Right from the opening shot, we learn who is the boss in the house – in the first shot, the husband wakes up with blood on his forehead. As usual his wife, or more precisely his second wife, has hit him on the head again. The husband is so scared of her that he can’t ask his daughter from the first marriage to come stay with them. Needless to say, he has to hide his meetings with his daughter from his new wife. But it is clear that the daughter needs parental help. The father does not know how to react. And then something goes wrong. And it is at this point, that the movie goes off the rail as well. Would an average person have handled the situation as the father does in the movie? Who knows!

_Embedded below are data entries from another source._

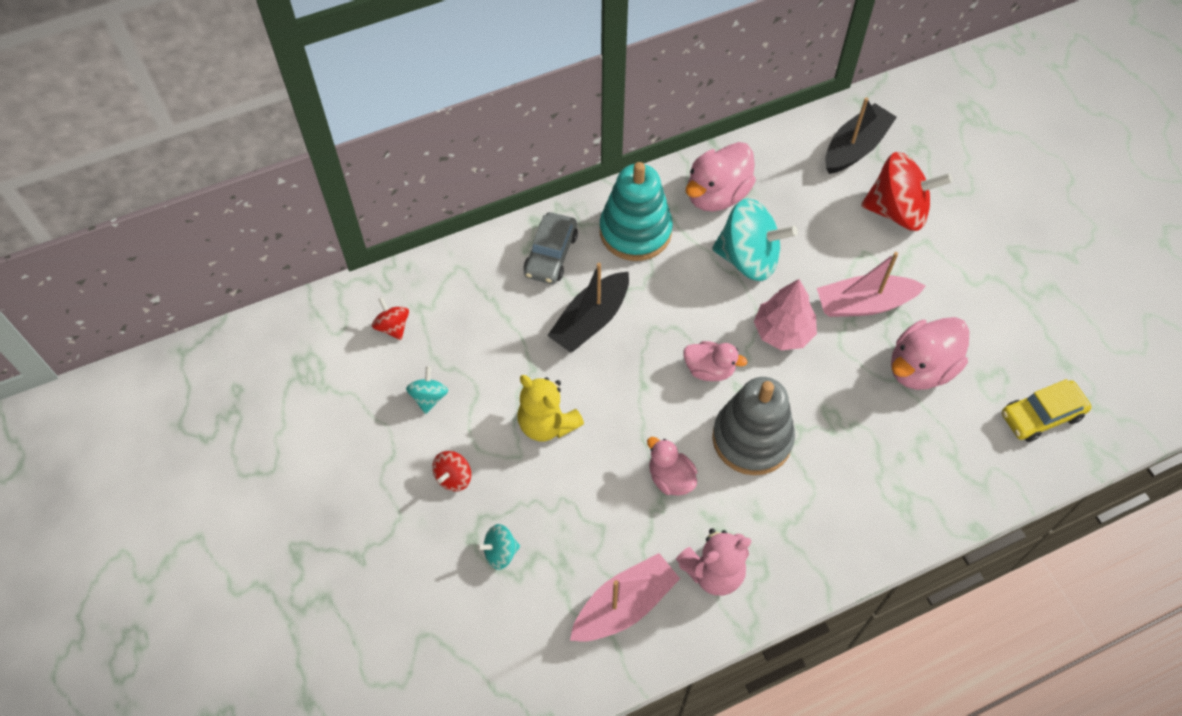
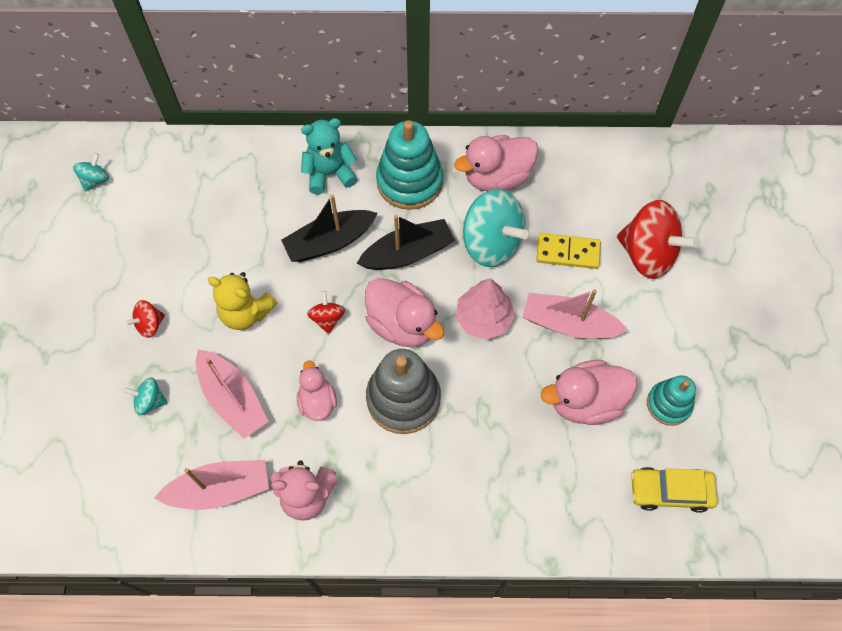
camera: 25 degrees right, 5 degrees up
(393, 327) = (173, 183): red spinning top -> red spinning top (327, 318)
(429, 397) = (168, 251): turquoise spinning top -> turquoise spinning top (95, 180)
(547, 424) = (246, 313): yellow teddy bear -> yellow teddy bear turned 45 degrees counterclockwise
(551, 254) = (329, 173): grey car -> turquoise teddy bear
(584, 513) = (233, 399): none -> pink boat
(709, 369) = (402, 324): pink duck -> pink duck, size x1.63
(825, 239) = (568, 253): none -> yellow domino
(855, 147) = (643, 182): black boat -> black boat (408, 253)
(994, 339) = (668, 404): none -> turquoise stacking toy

The camera work is perfect really. You truly feel you are in the room with the couple, or you are at the garbage dump when the city’s waste comes tumbling down as the tiny beetle car is parked in the foreground. However, in the end, I left the theatre untouched and unimpressed. In fact, I was so exhausted after sitting through this movie that I skipped out my final movie of the night, Citizen Dog.

Common Element

So what is the common element in all 3 movies? The concept that a certain Chelsea manager would call ‘voyeur’. The papers in London contained the stupid childish words of Jose Mourinho who called Arsenal’s manager a ‘voyeur’ just because he thought Wenger liked watching another football team play, or as Mourinho said, ‘Wenger likes watching other people’. Well Jose since you know it all, would you call me a ‘Voyeur’ for watching these 3 movies? Because these 3 movies lets us watch the lives of other people as they go about their daily business. That is what I thought while watching the festival. Heck all these movies are about watching the intimate aspects of other people’s life. What is art for one person is something disgusting for another! Anyway, I should not talk any further about that manager lest I be accused of being obsessed with him and his money backed team.

In the end, it was a truly memorable occasion to attend this festival. A truly professional and well run festival with classy venues!